The meeting was not going well.
On Friday, Oct. 10, 2008, finance ministers and central bankers from the Group of Seven leading industrial economies had gathered in Washington for their regular fall meeting. The circumstances, of course, were anything but routine. Four weeks after the collapse of Lehman Brothers, the 158-year-old Wall Street institution, the financial world was in a state of escalating panic. With banks toppling one after the other, stock markets in a death spiral, credit markets all but disabled, the meeting had taken on crucial significance.
Around the world, investors were looking to governments for salvation—only they could provide the kind of rock-solid assurances that might put a floor under the markets. A strong, united statement from the G7, and there was some hope of restoring sanity to the situation. A weak statement, or worse, a failure to agree, and the entire world financial system might well tip over the edge.

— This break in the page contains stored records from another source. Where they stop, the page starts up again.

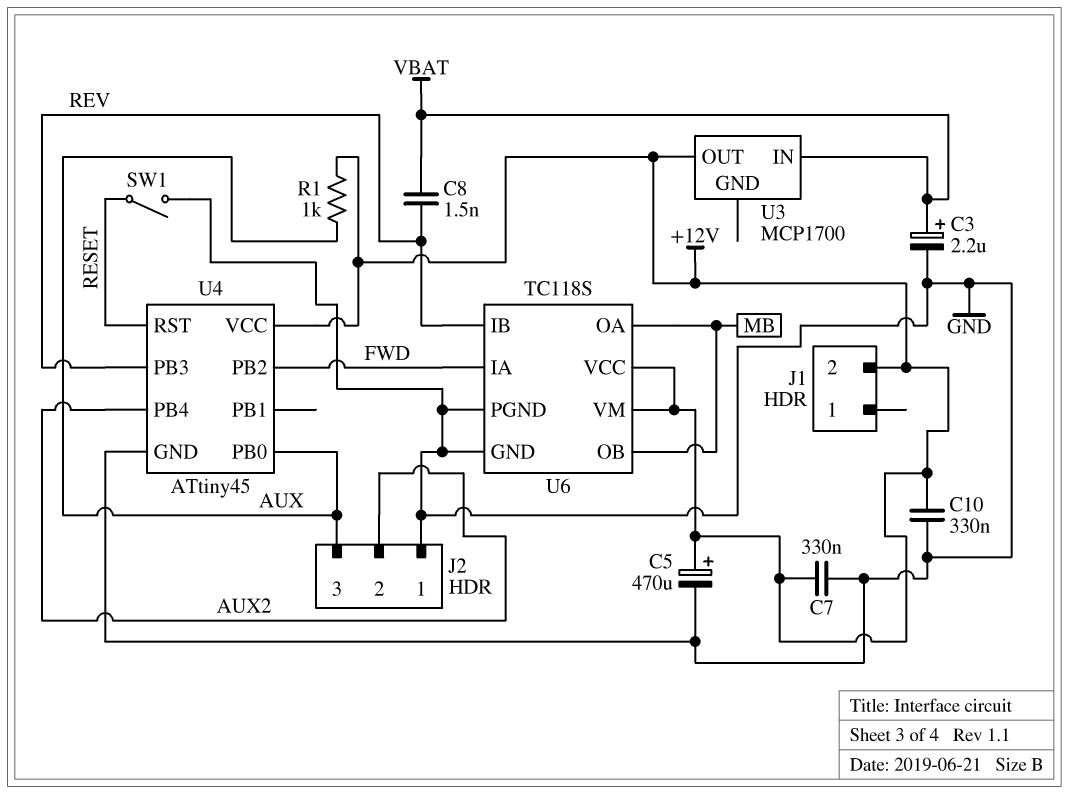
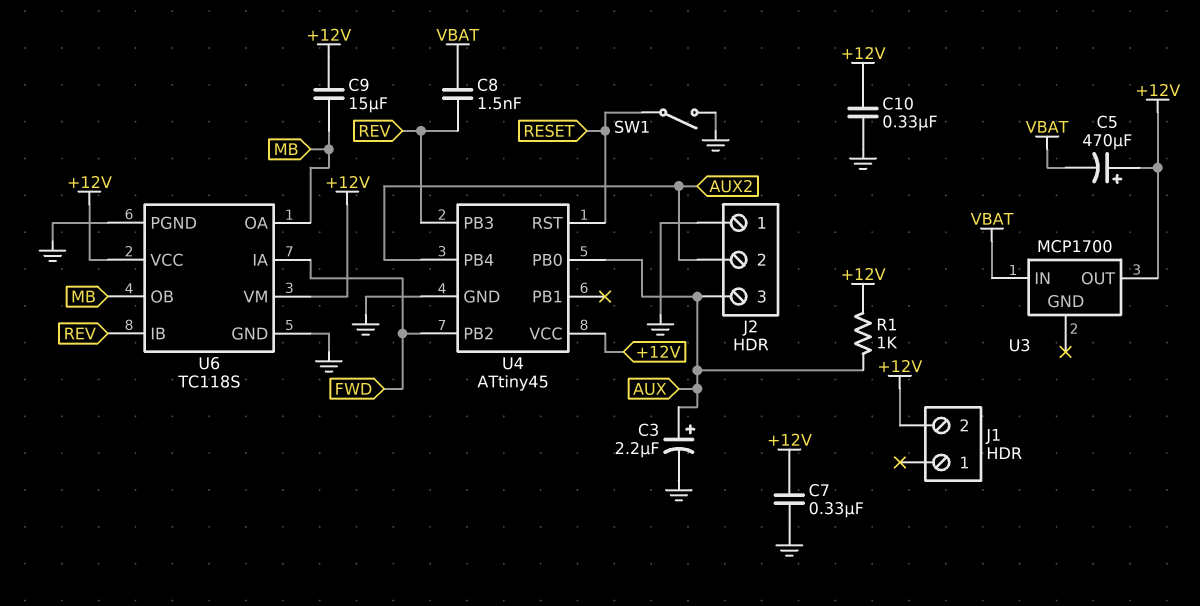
C3: 2.2uF (plus VBAT, minus GND) -> 2.2uF (plus AUX, minus GND)
C5: 470uF (plus +12V, minus GND) -> 470uF (plus +12V, minus VBAT)
C9: none -> 15uF (+12V, MB)

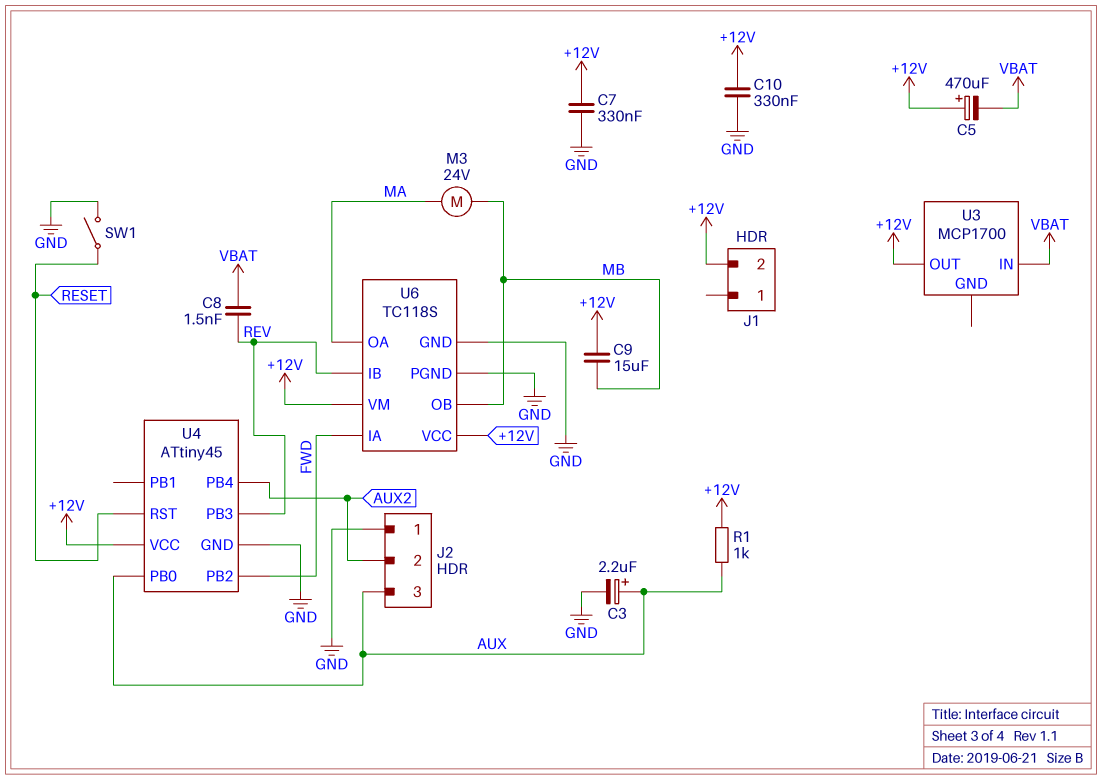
M3: none -> motor 24V (MA, MB)
U6 pin OA: MB -> MA

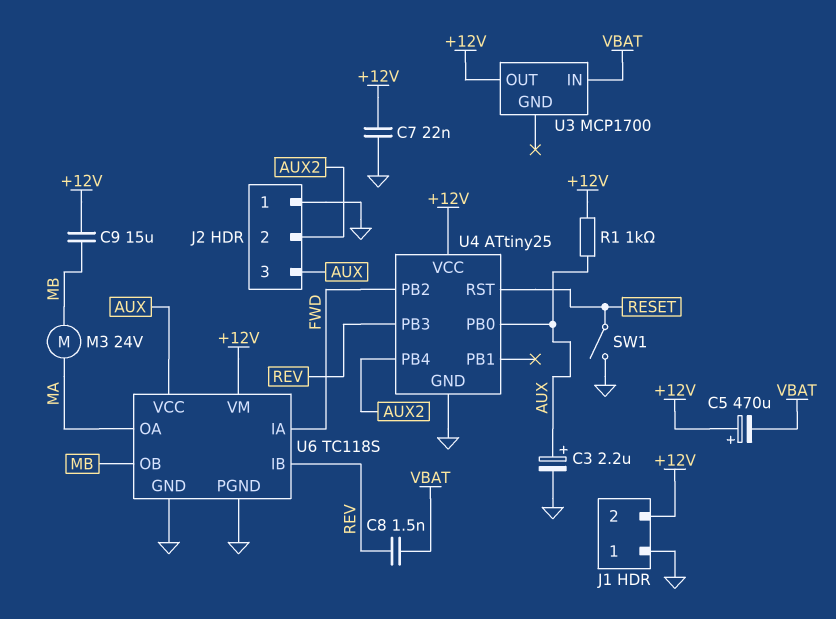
C7: 330nF (+12V, GND) -> 22nF (+12V, GND)
C10: 330nF (+12V, GND) -> none
J1 pin 1: none -> GND
U4: ATtiny45 -> ATtiny25
U6 pin VCC: +12V -> AUX

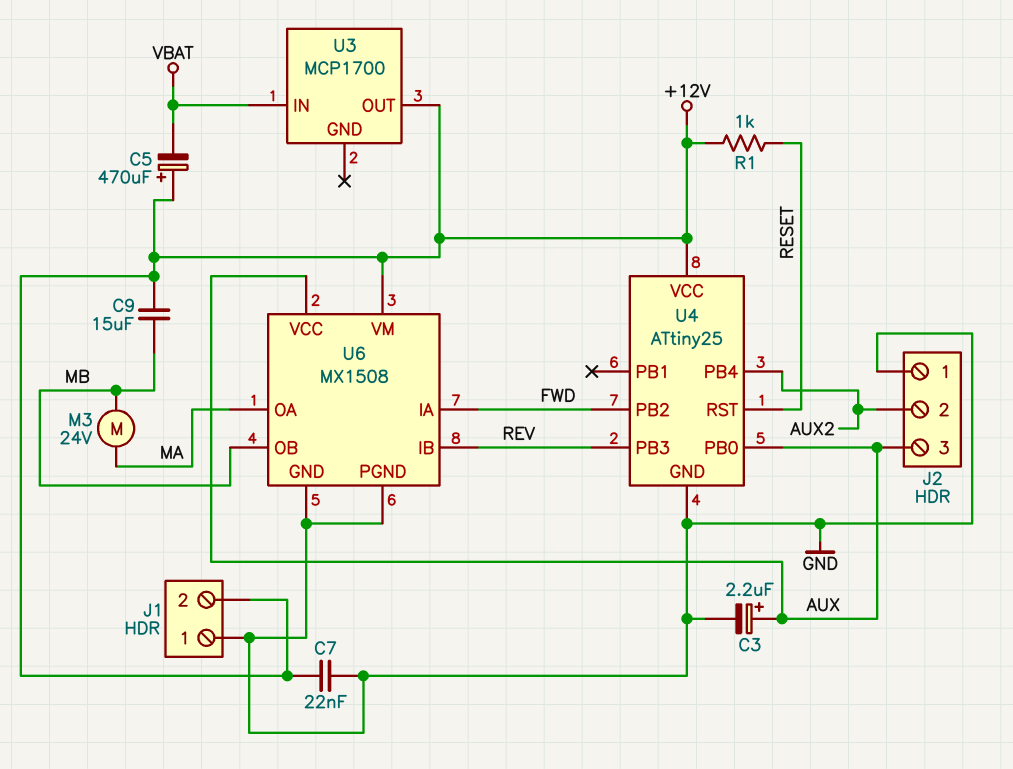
C8: 1.5nF (REV, VBAT) -> none
R1: 1k (+12V, AUX) -> 1k (+12V, RESET)
SW1: switch (GND, RESET) -> none
U6: TC118S -> MX1508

An hour into the meeting, failure looked the most likely option. Under the excruciating pressure of the moment, normally cautious, buttoned-down politicians and civil servants were pouring out their emotions: their anger at things having deteriorated to this point, their fears at what might follow. The exchanges were punishing and direct. They were staring into the abyss, and they knew it.
Now the German finance minister, Peer Steinbrück, had the floor. A brusque, combative Social Democrat, he was the dean of G7 finance ministers, having been in the job since 2005. Though his English was excellent, when he wished to make a point with special vehemence, he spoke in his native tongue. And he was speaking in German now, great, angry torrents of it, as the other ministers struggled to follow the simultaneous translation. Hadn’t he told them all it would come to this? Hadn’t he said this at one meeting, demanded that at another? On and on he raged, for a good 10 minutes. You didn’t need a translator to know that he was in no mood to compromise.
At least one of those present, listening to this tirade, began to take off his headphones. If the Germans weren’t going to come to the table, there was no point. Best to start planning for the fallout . . .
And yet, improbably, the meeting ended in success. The G7 emerged united, issuing an extraordinary one-page statement pledging to stand behind their banks, whatever the cost. In time, it would prove to be the turning point in the crisis—“the beginning of the end,” in Bank of Canada governor Mark Carney’s unequivocal assessment. But it was a near thing. “It was intense,” Finance Minister Jim Flaherty recalls. Everyone there knew that “if this meeting was not successful, the consequences would be severe.”
The story of that remarkable meeting, its near failure and eventual triumph, is a vivid reminder of the importance of the human factor in history. Just as the panic had hinged, at critical moments, on human emotions—fear, mistrust, resentment, envy—so would the response. Not only would the G7 ministers have to overcome their own doubts and divisions, they would have to communicate their new-found resolve in a way the financial world could trust and take heart in. To get to that point, however, required policy-makers to go through a daunting journey of awareness, as they grappled with a constantly mutating crisis that seemed to defy all remedy.
It began, as everybody now knows, in the U.S. housing market. A combination of factors—too-easy monetary policy on the part of the U.S. Federal Reserve; federal regulations requiring banks to make more mortgages available to lower-income borrowers; massive purchases of those same mortgages by the hybrid public-private entities known as Fannie Mae and Freddie Mac—had conspired to drive U.S. housing prices to absurd levels. From 1999 to the bubble’s peak in 2006, the price of the average U.S. house more than doubled.
A notable contribution came from the aggressive expansion of lenders specializing in so-called “subprime” mortgages to borrowers with poor credit ratings, concentrated in the Sunbelt states of Florida, Arizona and California. These loans were then bundled up and combined with more secure forms of debt in complex investment instruments known as collateralized debt obligations (CDOs), to be sold on credit markets worldwide—a process known as securitization.
Theoretically, pooling individual mortgages and selling shares to large numbers of buyers was supposed to spread the risk of these loans. In reality, the complexity of the securitized instruments made it difficult for even the most sophisticated investors to understand exactly what they were purchasing. Yet with interest rates at such low levels, financial institutions had few qualms about plunging into debt to buy CDOs, with their seemingly attractive combination of low risk—signified by the AAA ratings the credit agencies awarded them—and high returns.